Horta Seca, Lisboa, 10 Dezembro

Na luminosa desgraça da quadra poucas são as razões de ânimo. E piora quando, na travessia do inominável deserto do novo puritanismo, não páram de chover cometas. Hoje, soube-se de professor universitário nos antípodas que tornou objecto de estudo os 24 filmes de James Bond. Não para lhe descobrir novos sentidos, em modos de dizer, na ideia de aventura, nas invenções entre o mortífero e o salvífico, mas para concluir que o espião ao serviço de Sua Majestade era alcoólico crónico, que bebericava, por filme, umas 109 vezes. Fez outras contas, que davam como resultado ter o homem trabalhado em coma alcoólico. A conclusão maior e indispensável à humanidade está na «irresponsabilidade das chefias» que tal permitiram. A palavra fantasia, estou certo, desapareceu dos dicionários. Por causa das coisas, bebo uma gota (sim, há por aqui uma ironia qualquer) de um maravilhoso Redbreast (12 anos), que mão amiga me trouxe. O que me leva à de ontem, o apelo à censura da célebre canção, «Fairtale of New York», dos The Pogues, lançado por um estudante, editor de um jornal, e logo secundado por um DJ, costumeiros habitantes de sacristia. Causa? A palavrinha faggot. A vida é bastante abusiva, vamos deixar que a arte seja um sítio fofinho onde descansar um pouco a cabeça. (Melhor dizê-lo: há por aqui um sip de ironia.) As boas intenções estão, finalmente, a fazer da vida em sociedade um inferno. Saudável, claro.

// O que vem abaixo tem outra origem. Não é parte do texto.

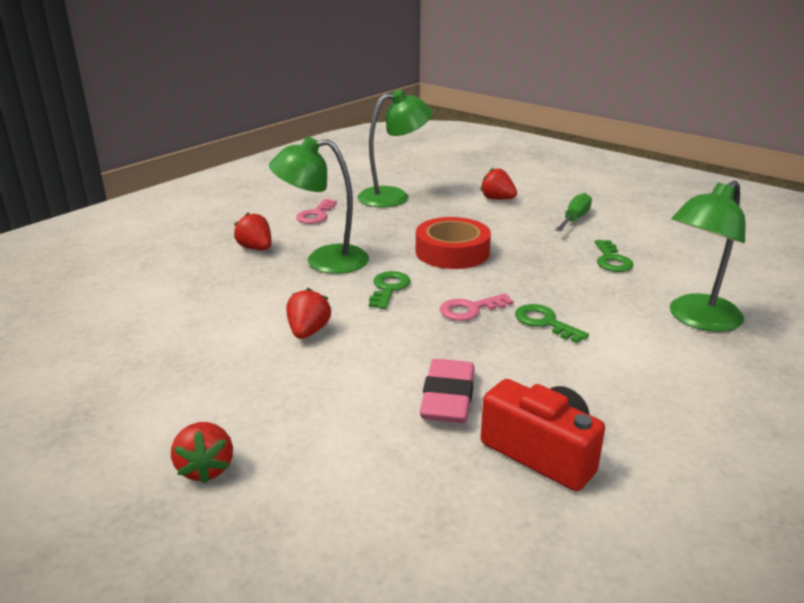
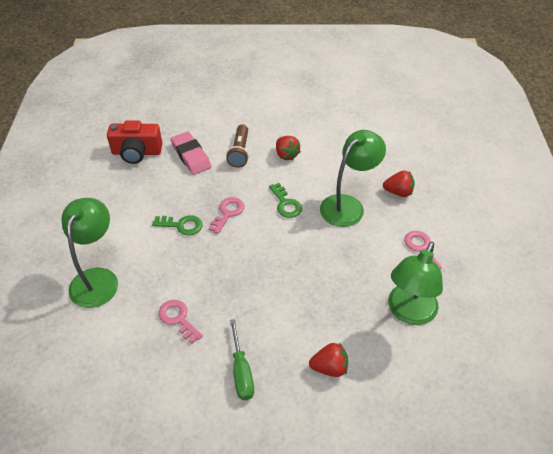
camera: 140 degrees right, 20 degrees up
(206, 468) = (243, 91): red strawberry -> none
(365, 366) = (239, 152): none -> brown flashlight
(452, 252) = (287, 261): red tape -> none
(611, 260) = (178, 319): green key -> pink key

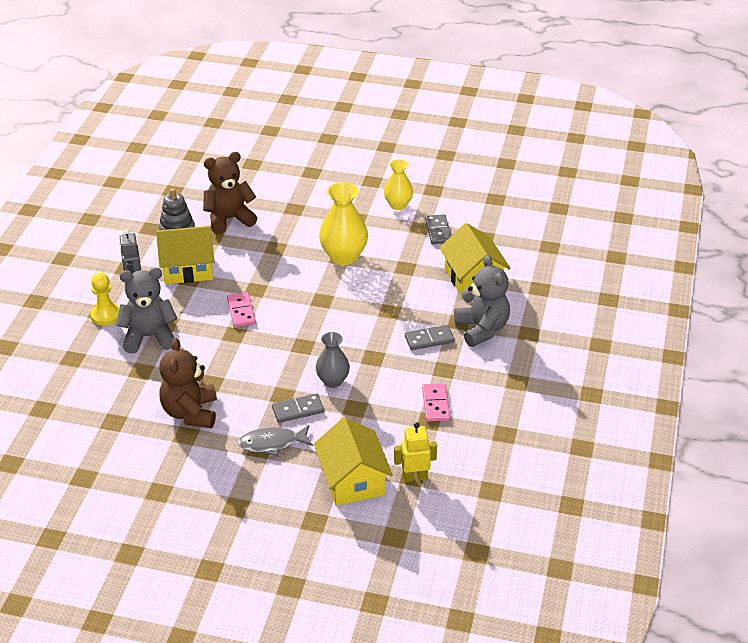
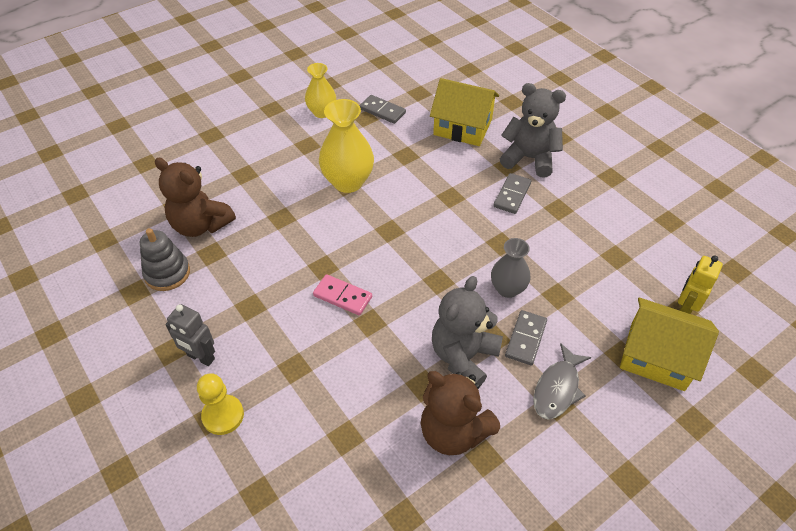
camera: 50 degrees left, 10 degrees up
(149, 337) = (300, 396): grey teddy bear -> grey teddy bear (463, 357)
(188, 268) = (232, 299): yellow house -> none
(229, 219) = (201, 225): brown teddy bear -> brown teddy bear turned 75 degrees counterclockwise
(435, 404) = (598, 240): pink domino -> none

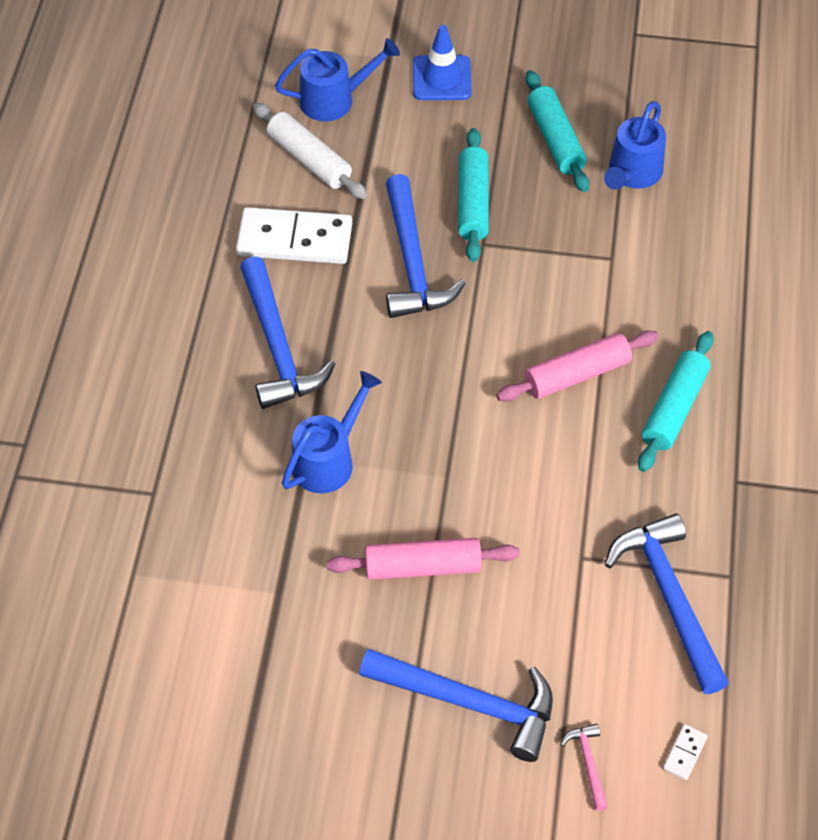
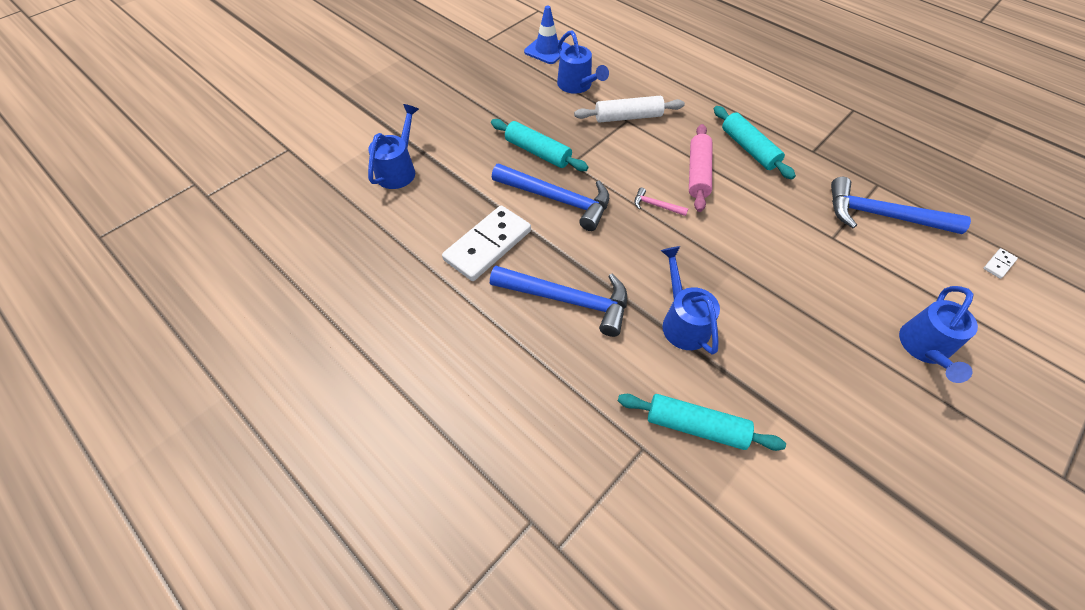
camera: 55 degrees left, 0 degrees up
(309, 160) = (431, 205): white rolling pin -> white rolling pin (628, 117)
(423, 566) = (801, 317): pink rolling pin -> none
(441, 78) = (435, 119): blue traffic cone -> blue traffic cone (547, 50)
(469, 702) = (924, 349): blue hammer -> blue watering can
(555, 139) = (526, 100): turquoise rolling pin -> turquoise rolling pin (696, 426)
(588, 763) = (993, 313): pink hammer -> pink hammer (656, 205)
(685, 753) = (999, 264): white domino -> white domino turned 75 degrees clockwise

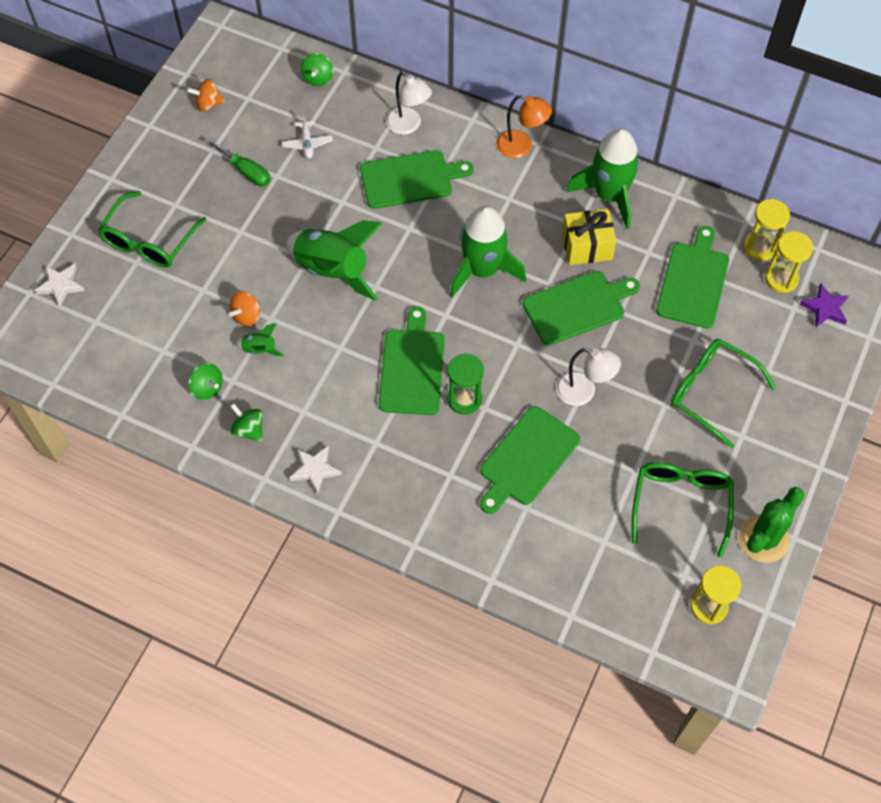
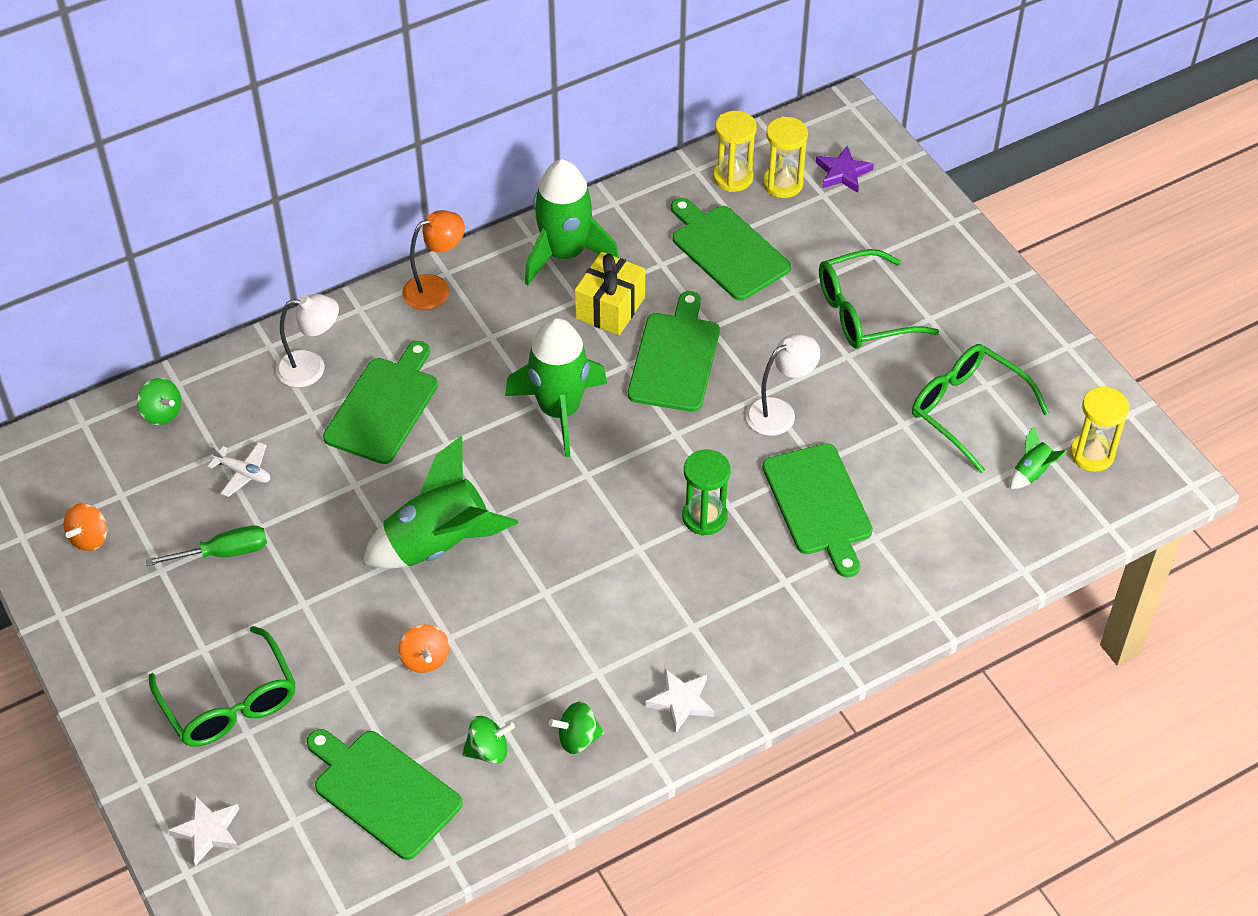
camera: 55 degrees left, 10 degrees down
(260, 349) = (481, 671): green rocket -> green rocket (1032, 472)
(412, 368) = (627, 541): green cutting board -> green cutting board (383, 791)
(763, 539) = (1052, 370): green cactus -> none

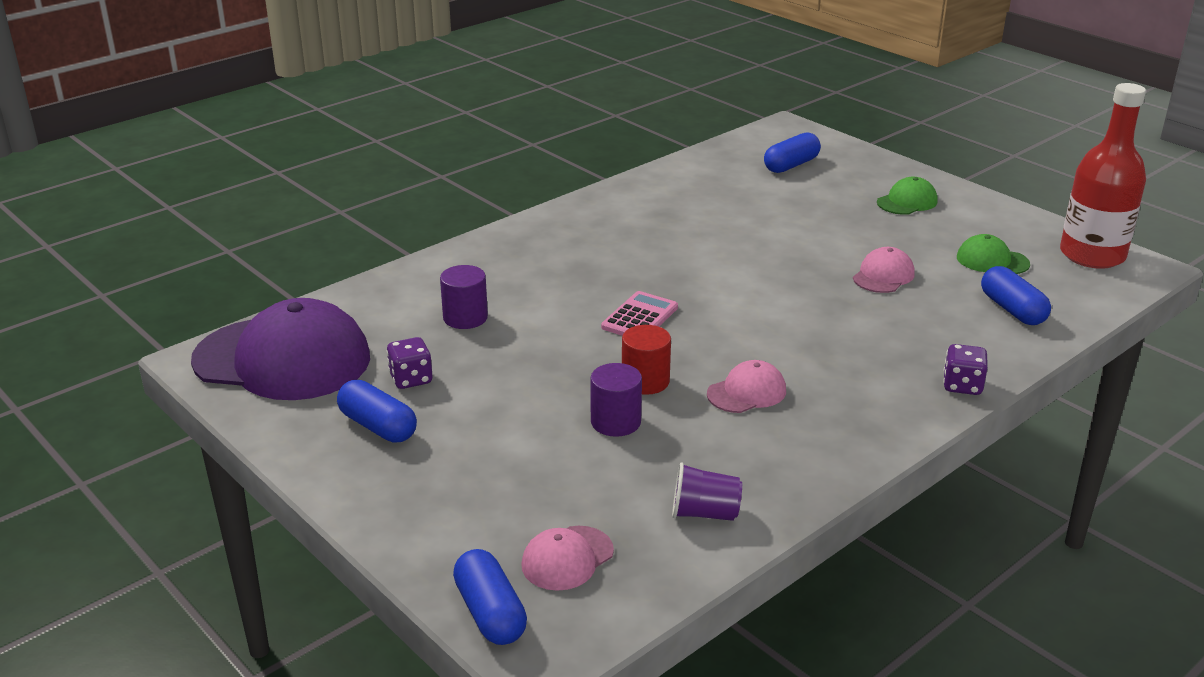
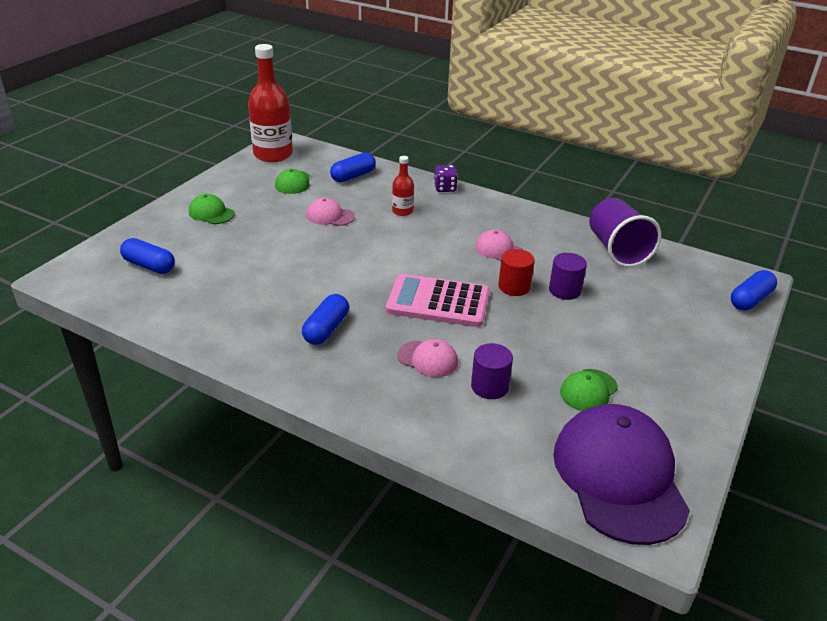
camera: 110 degrees left, 5 degrees up
(378, 426) = (652, 389): blue capsule -> blue capsule (326, 329)
(411, 379) = (588, 390): purple dice -> green cap
(567, 558) = (690, 285): pink cap -> pink cap (428, 359)
(640, 317) = (438, 302): pink calculator -> pink calculator, size x1.69
(704, 513) = (617, 250): purple cup -> purple cup, size x1.83
(887, 333) = (402, 211): none -> red bottle

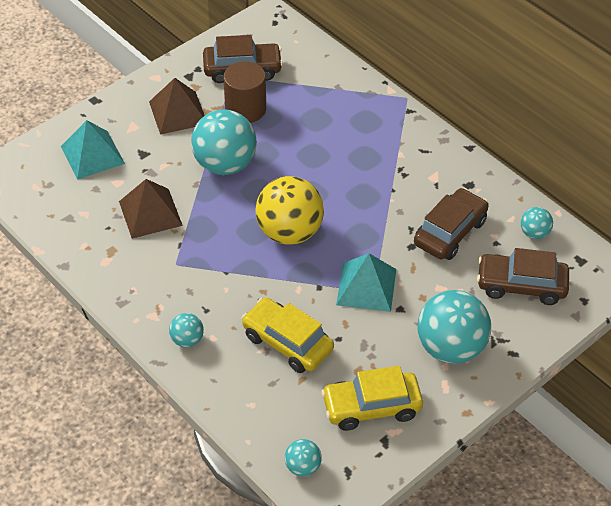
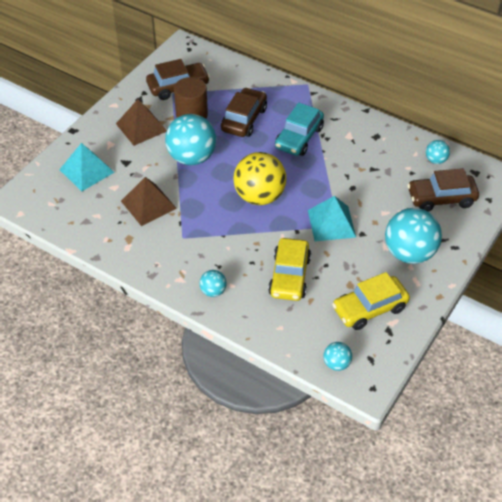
camera: 15 degrees left, 0 degrees up
(287, 342) = (289, 276): yellow car -> yellow car turned 105 degrees counterclockwise
(368, 166) = (299, 138): none -> turquoise car
(450, 232) = (376, 172): brown car -> brown car (244, 119)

Cervantes, Lisboa, 13 Dezembro

Um homem corre em caminho nevado de montanha na direcção oposta de um cavalo amarelado levando na mão cabeça de mulher. Um homem agachado ignora a cena, como o pássaro que depenica. Abaixo e ao centro, um olhar infantil interpela-nos. As colagens de Adriano del Valle, nunca antes vistas por aqui, iluminam «O Ultraismo Espanhol e Portugal – Cem Anos de um Movimento de Vanguarda», breve mas intensa exposição que António Sáez Delgado organizou para celebrar momento importante nos diálogos ibéricos. Importantíssimo, digo eu, no peso dos nomes que ignoraram fronteiras para, para lá de pensarem, fazerem em conjunto. Ramón [Gomez de la Serna], outro núcleo da exposição, e Almada [Negreiros], são disso exemplo maior. Acrescente-se Rogelio Buendía, terceiro núcleo, que, com Adriano, se apaixonaram pela literatura deste lado, logo levando Fernando Pessoa ou Mário de Sá-Carneiro aos leitores ibéricos. Revistas, livros, recortes e correspondência, além de fotografias e desenhos, ajudam a desenhar um mapa que nos permite entrar em território fascinante. Esta vanguarda sabia incendiar gestos colectivos, desmultiplicava-se em manifestos, montava antenas de atenção cristalina ao cosmopolitismo navegante das geografias e dos tempos, e alargou o possível.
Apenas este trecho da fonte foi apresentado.